KL-Divergence Filter#

[ ]:

import numpy as np
from scipy import ndimage, stats, special
import matplotlib.pyplot as plt

%matplotlib inline

In this notebook we will test out a filter for postage stamps that uses the KL-Divergence to determine how alike the object in the postage stamp is to a model Gaussian distribution.

Create base distribution for comparison#

[ ]:

central_source = np.zeros((21, 21))

[ ]:

central_source[10, 10] = 1.0

[ ]:

gaussian_test = ndimage.gaussian_filter(central_source, 1.4)

[ ]:

plt.imshow(gaussian_test)
plt.colorbar()

Run some basic tests#

The function we are going to use for this filter is the relative entropy function from scipy: `scipy.special.rel_entr <https://docs.scipy.org/doc/scipy/reference/generated/scipy.special.rel_entr.html#scipy.special.rel_entr>`__

Test 1: Same distribution#

The KL Divergence should be 0 when the function is compared with itself.

[ ]:

from scipy.special import rel_entr

[ ]:

kl_div_same_dist = np.sum(rel_entr(gaussian_test, gaussian_test))
print("The KL Divergence of the test Gaussian with itself is: {}".format(kl_div_same_dist))

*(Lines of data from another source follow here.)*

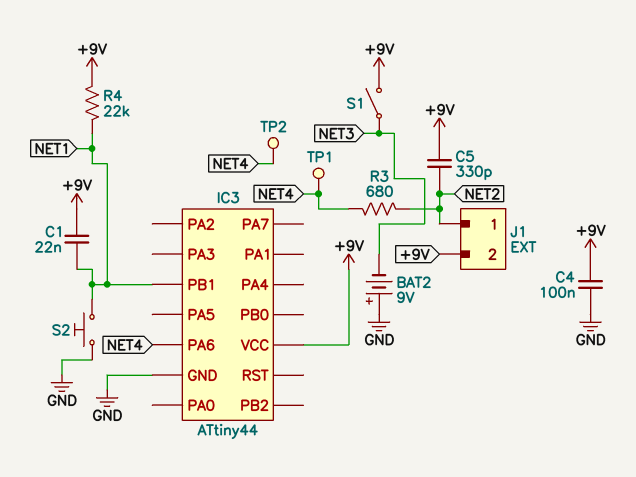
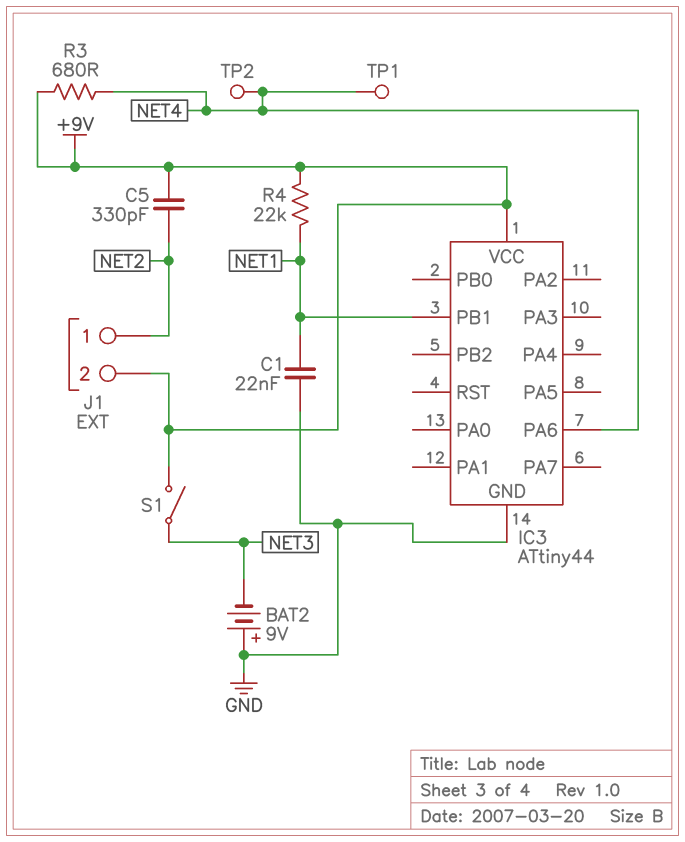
C1: 22nF (+9V, NET1) -> 22nF (GND, NET1)
C4: 100nF (+9V, GND) -> none
R3: 680 (NET2, NET4) -> 680 (+9V, NET4)
S2: button (GND, NET1) -> none

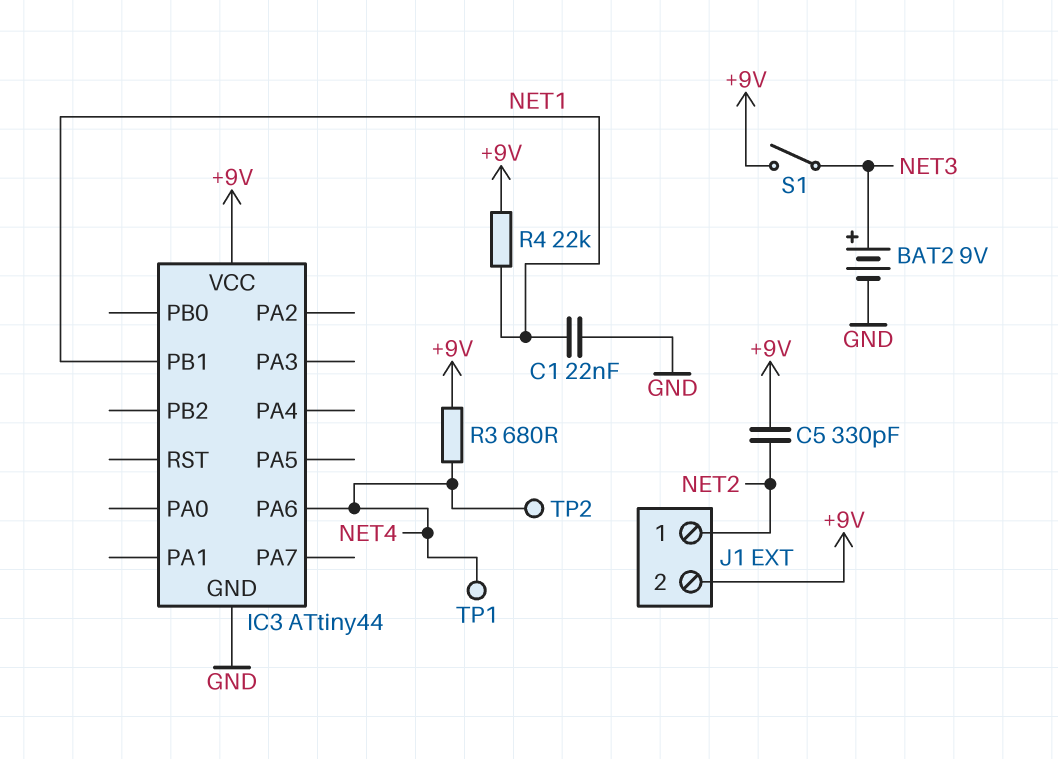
BAT2: 9V (plus GND, minus NET3) -> 9V (plus NET3, minus GND)

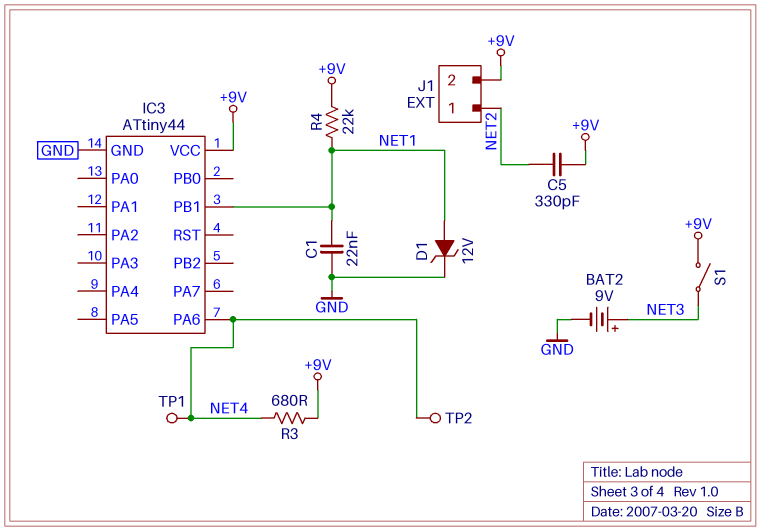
D1: none -> zener 12V (A NET1, K GND)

Test 2: Slightly Different Gaussians#

These should be numbers greater than 0.

2.1: Off-center Gaussian#

Let’s start with a Gaussian with the same width as the test Gaussian but off center by a couple pixels in one direction.

[ ]:

off_center_source = np.zeros((21, 21))
off_center_source[8, 10] = 1.0
gaussian_off_cent = ndimage.gaussian_filter(off_center_source, 1.4)

[ ]:

plt.imshow(gaussian_off_cent)

[ ]:

# We add a very small offset from 0 to avoid issues in the KL-div calculation
kl_div_off_center_dist = np.nansum(rel_entr(gaussian_test + 1e-12, gaussian_off_cent + 1e-12))
print("The KL Divergence of the test Gaussian with the offset Gaussian is: {}".format(kl_div_off_center_dist))

2.2 Wider Gaussian#

Here we use a Gaussian with double the sigma.

[ ]:

gaussian_doublewide = ndimage.gaussian_filter(central_source, 2.8)

[ ]:

plt.imshow(gaussian_doublewide)

[ ]:

# We add a very small offset from 0 to avoid issues in the KL-div calculation
kl_div_doublewide_dist = np.nansum(rel_entr(gaussian_test + 1e-12, gaussian_doublewide + 1e-12))
print("The KL Divergence of the test Gaussian with the wider Gaussian is: {}".format(kl_div_doublewide_dist))

Test 3: Poisson Noise#

Above we saw results ~1 or less when comparing different distributions to our test Gaussian. Here we will test against Poisson noise and expect to see that the results are higher than the results in test 2.

[ ]:

poisson_noise = np.random.RandomState(42).poisson(100, size=(21, 21))
poisson_noise = poisson_noise / np.sum(poisson_noise)

[ ]:

plt.imshow(poisson_noise)
plt.colorbar()

[ ]:

# We add a very small offset from 0 to avoid issues in the KL-div calculation
kl_div_poisson_dist = np.nansum(rel_entr(gaussian_test + 1e-12, poisson_noise + 1e-12))
print("The KL Divergence of the test Gaussian with the Poisson noise is: {}".format(kl_div_poisson_dist))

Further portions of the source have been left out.